"""

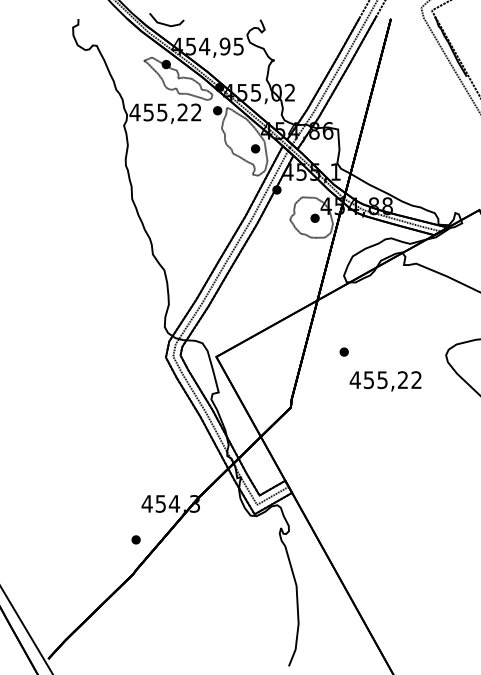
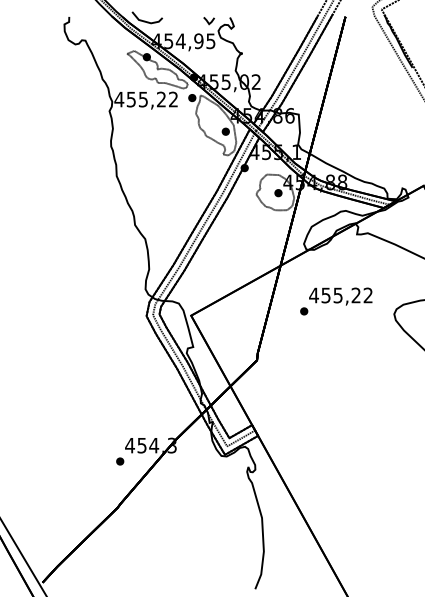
line: (235, 23) -> (208, 20), added
text: (385, 381) -> (340, 296), moved
part: (135, 539) -> (119, 461), moved

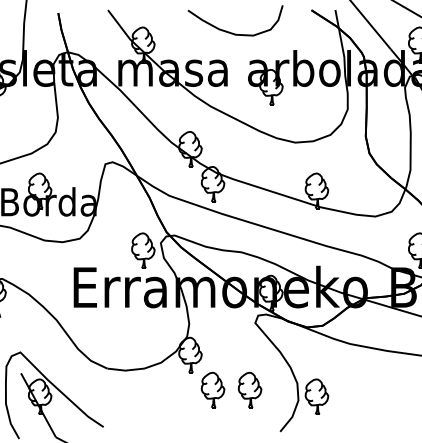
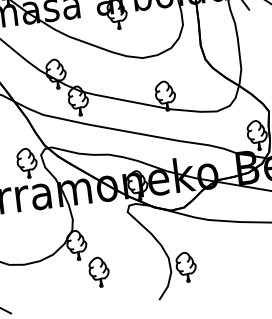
part: (249, 389) -> (129, 267), removed

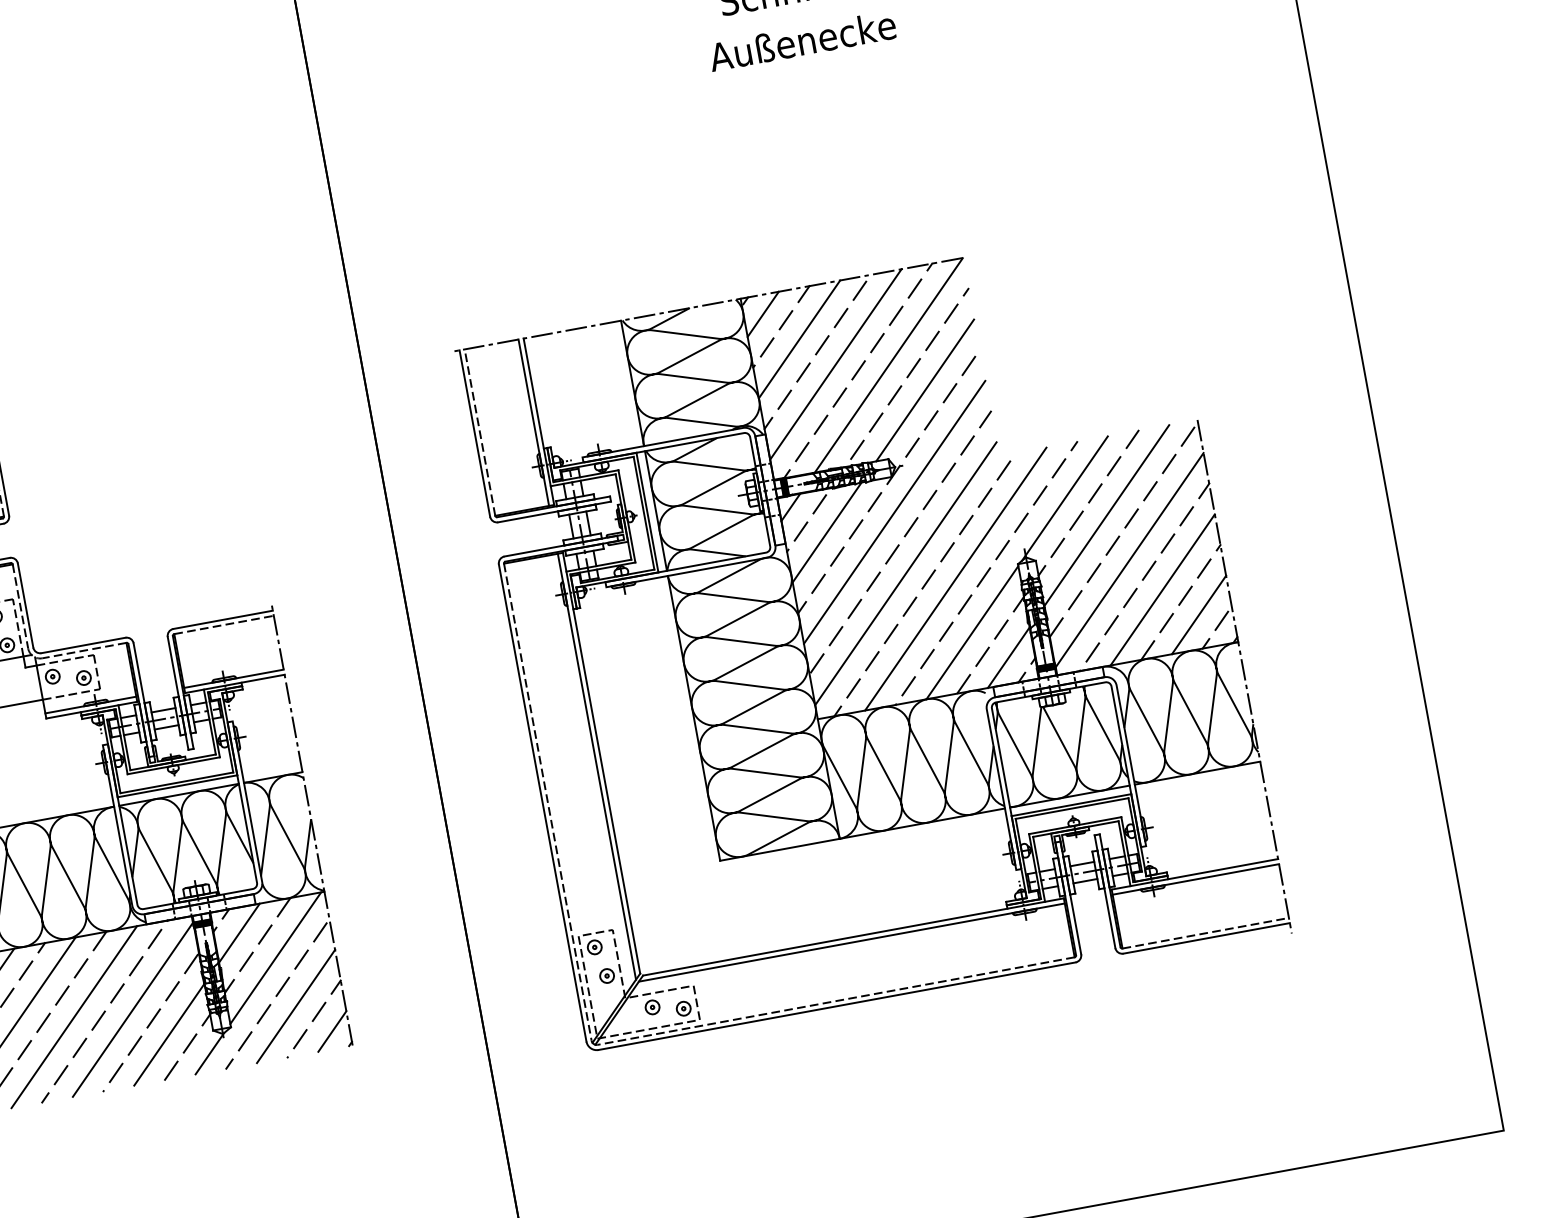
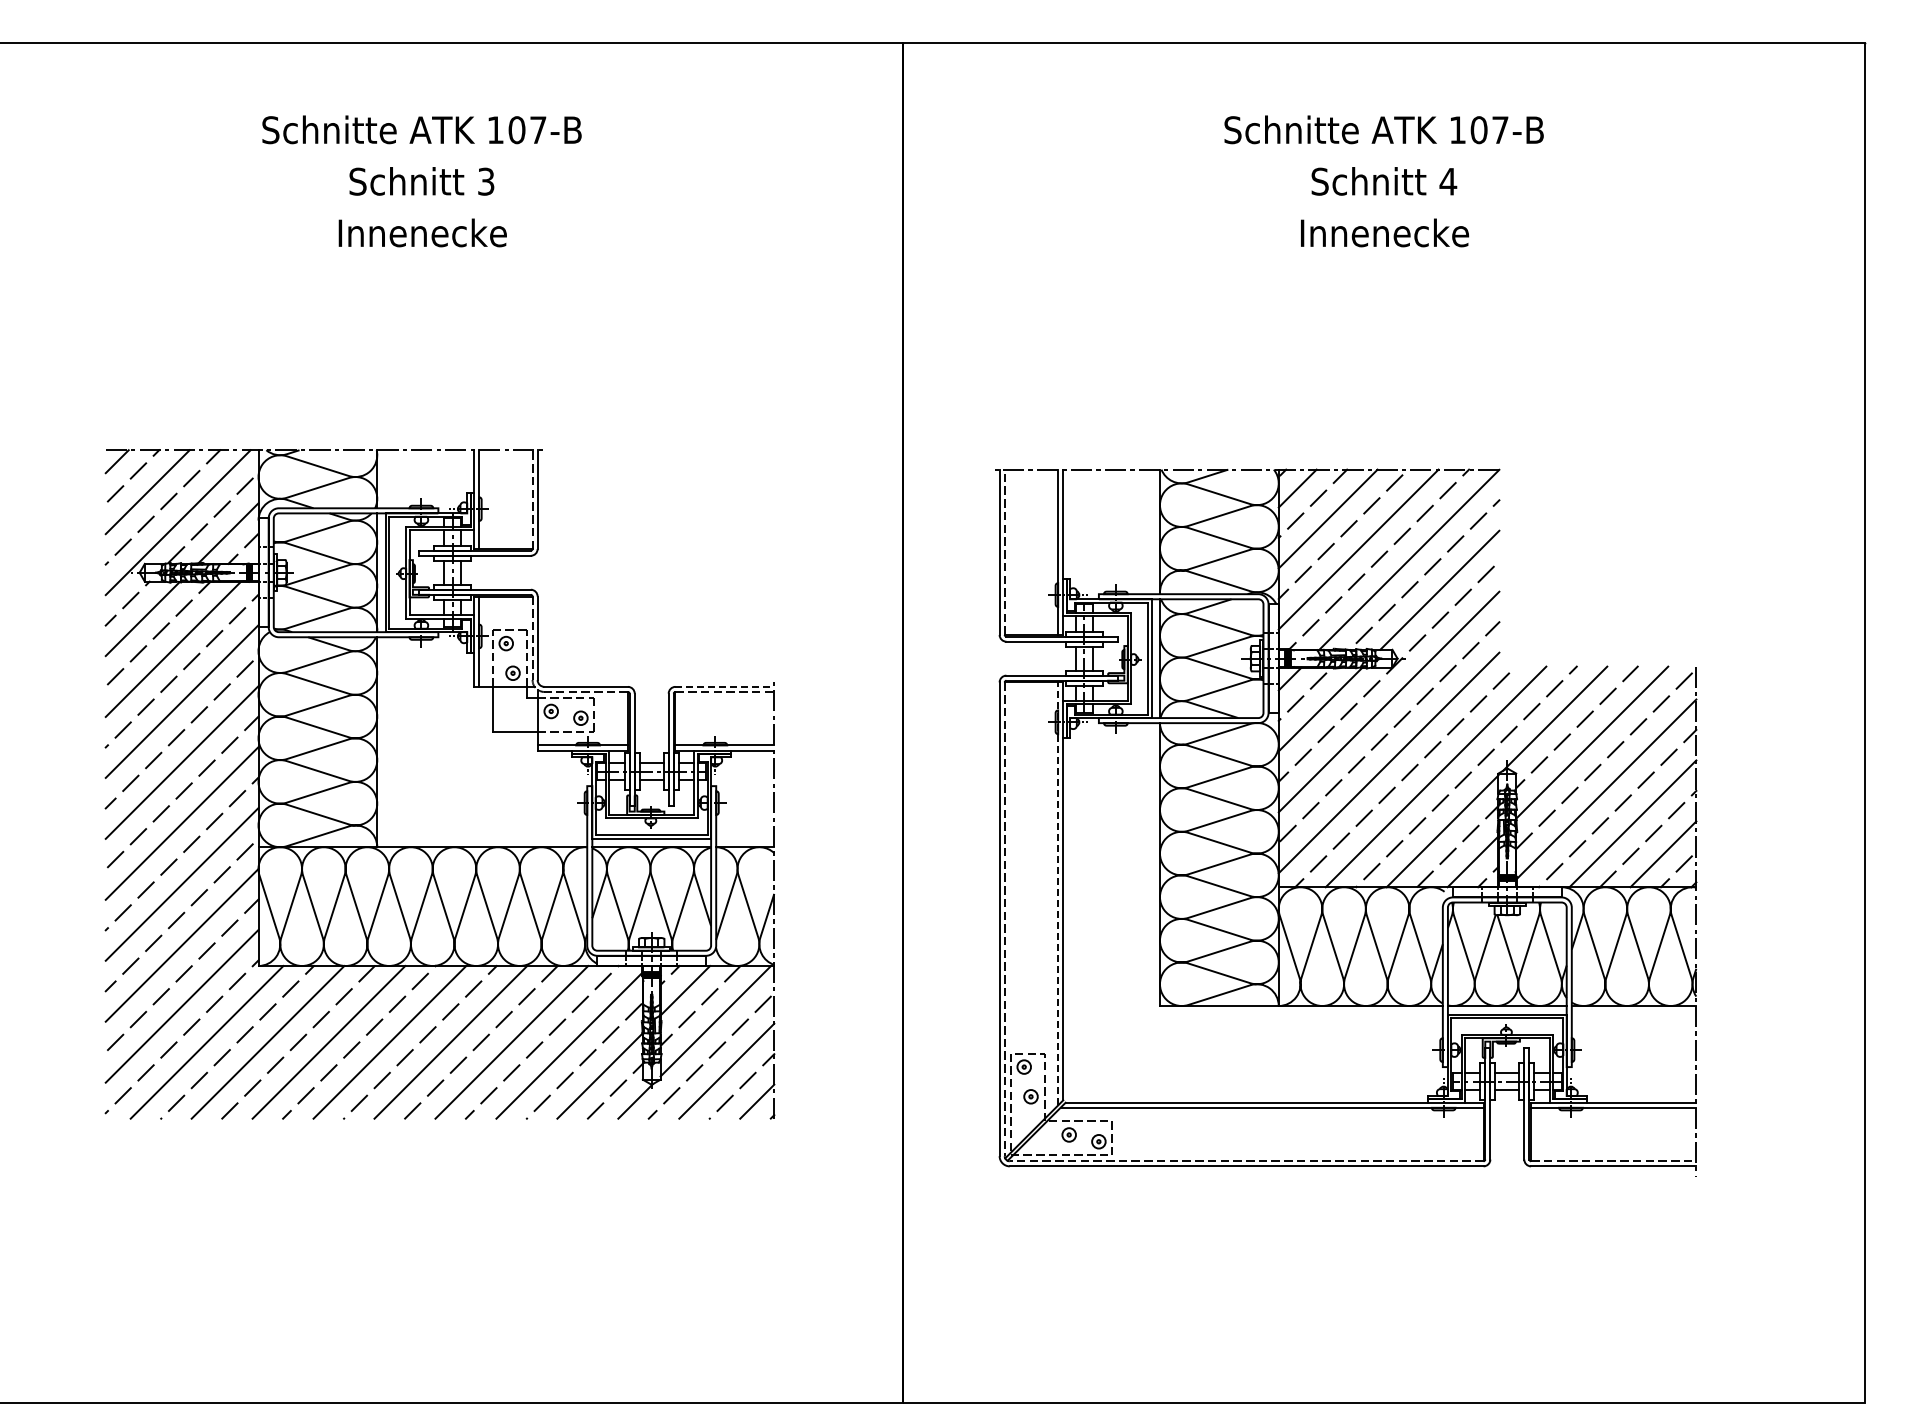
text: (802, 40) -> (1383, 232), Außenecke -> Innenecke
line: (223, 619) -> (725, 686), solid -> dashed
line: (597, 766) -> (1058, 893), solid -> dashed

"""

■ DIRECTIONS: Please output, exactly, the lines of the listing from the one containing "line: (223, 619)" through the last, inclusive, and no other lines.

■ OUTPUT FOR THIS EXERCISE:
line: (223, 619) -> (725, 686), solid -> dashed
line: (597, 766) -> (1058, 893), solid -> dashed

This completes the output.